DuMass, I agree outside lights are not required to be on AFCI per 2010 and Art 100 does not mention outlets containing switches but I believe an AHJ would probably have a hard time passing on that technicallity.

Also, it's pretty unlikely you will find a switch location (in a room which requires an AFCI) controlling an outside light that is not being supplied by that same room. 
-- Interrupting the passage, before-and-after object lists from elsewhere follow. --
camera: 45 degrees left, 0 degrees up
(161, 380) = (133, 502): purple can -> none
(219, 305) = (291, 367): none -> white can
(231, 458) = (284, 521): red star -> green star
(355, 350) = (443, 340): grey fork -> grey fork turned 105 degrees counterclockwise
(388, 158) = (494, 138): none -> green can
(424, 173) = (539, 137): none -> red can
This of course doesn't help the OP. I suspect the tripping he talks about is due to GFP not arc-fault.


----------



## DuMass (Feb 6, 2008)

SemiRetiredEL said:


> DuMass, I agree outside lights are not required to be on AFCI per 2010 and Art 100 does not mention outlets containing switches but I believe an AHJ would probably have a hard time passing on that technicallity.
> 
> Also, it's pretty unlikely you will find a switch location (in a room which requires an AFCI) controlling an outside light that is not being supplied by that same room.
> 
> This of course doesn't help the OP. I suspect the tripping he talks about is due to GFP not arc-fault.
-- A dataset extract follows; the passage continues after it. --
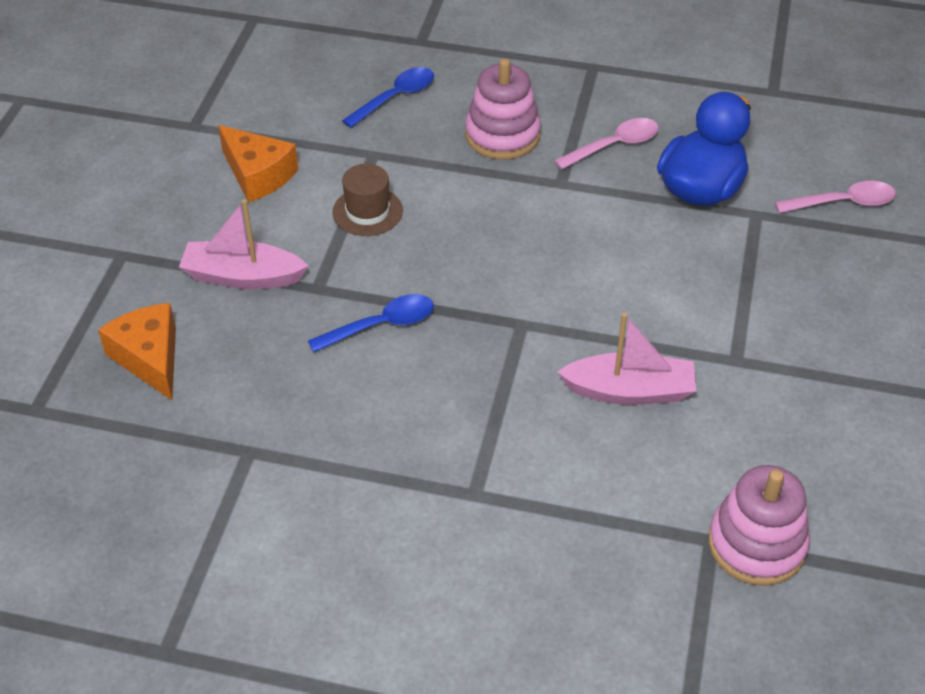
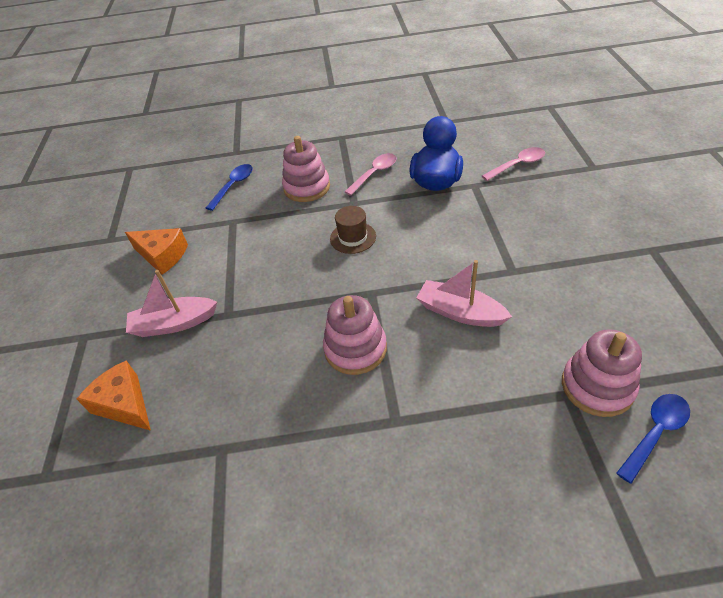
camera: 15 degrees left, 0 degrees up
(367, 211) = (242, 256): brown hat -> brown hat (353, 237)
(381, 325) = (281, 325): blue spoon -> blue spoon (655, 433)
(465, 390) = (355, 349): none -> pink stacking toy
(629, 391) = (460, 312): pink boat -> pink boat turned 135 degrees counterclockwise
I think it should be pretty universally understood by inspectors that a switch is not an outlet. Art 100 defines an outlet as the point on the wiring system at which current is taken to supply utilization equipment. That would be the box where the lighting or receptacle is connected, not the switch location.
I will often run a separate circuit for outside lights and receptacles with a switch for the outside lighting located in a living room or other area where the branch circuit supplying it is required to have AFCI protection. It’s allowed under the NEC and avoids many problems like the OP has described.


----------



## pulpfiction32 (Feb 11, 2007)

Yes the outside sconces are on the same circuit as the foyer light and 2 foyer receps. I have two in wall timers at the front door one controls the Outside recessed and the other controls the outside sconces. No problem with the breaker before i put the timmers in. I set the timers for 5 pm they came on and 2 hours later the homeowner tunerd on the foyer light and the breaker tripped. With everything on the amp draw is 7.1 So its not over loaded


----------



## SemiRetiredEL (Nov 24, 2009)

pulpfiction32 said:


> Yes the outside sconces are on the same circuit as the foyer light and 2 foyer receps. I have two in wall timers at the front door one controls the Outside recessed and the other controls the outside sconces. No problem with the breaker before i put the timmers in. I set the timers for 5 pm they came on and 2 hours later the homeowner tunerd on the foyer light and the breaker tripped. With everything on the amp draw is 7.1 So its not over loaded


Do the timers have a neutral wire or just a ground? We're seeing occupancy sensors being recalled (Zenith and most other low end types) being recalled because they return current (very low) on the ground, not the neutral.

If your timer consumes power it could now be called utilization equipment and if it returns current on the ground is now considered a Code violation in some jurisdictions.

The 0.005 ma being returned (similar to an occupancy sensor) adds with any other ground faults and leakage, capacitance and inductance and could possibly trip the 30 ma. GFP section of an AFCI. So, your AFCI is not sensing overload it may be sensing ground fault.

For this reason the 2011 Code now requires a neutral be provided in all switchboxes, even if not needed immediately.


----------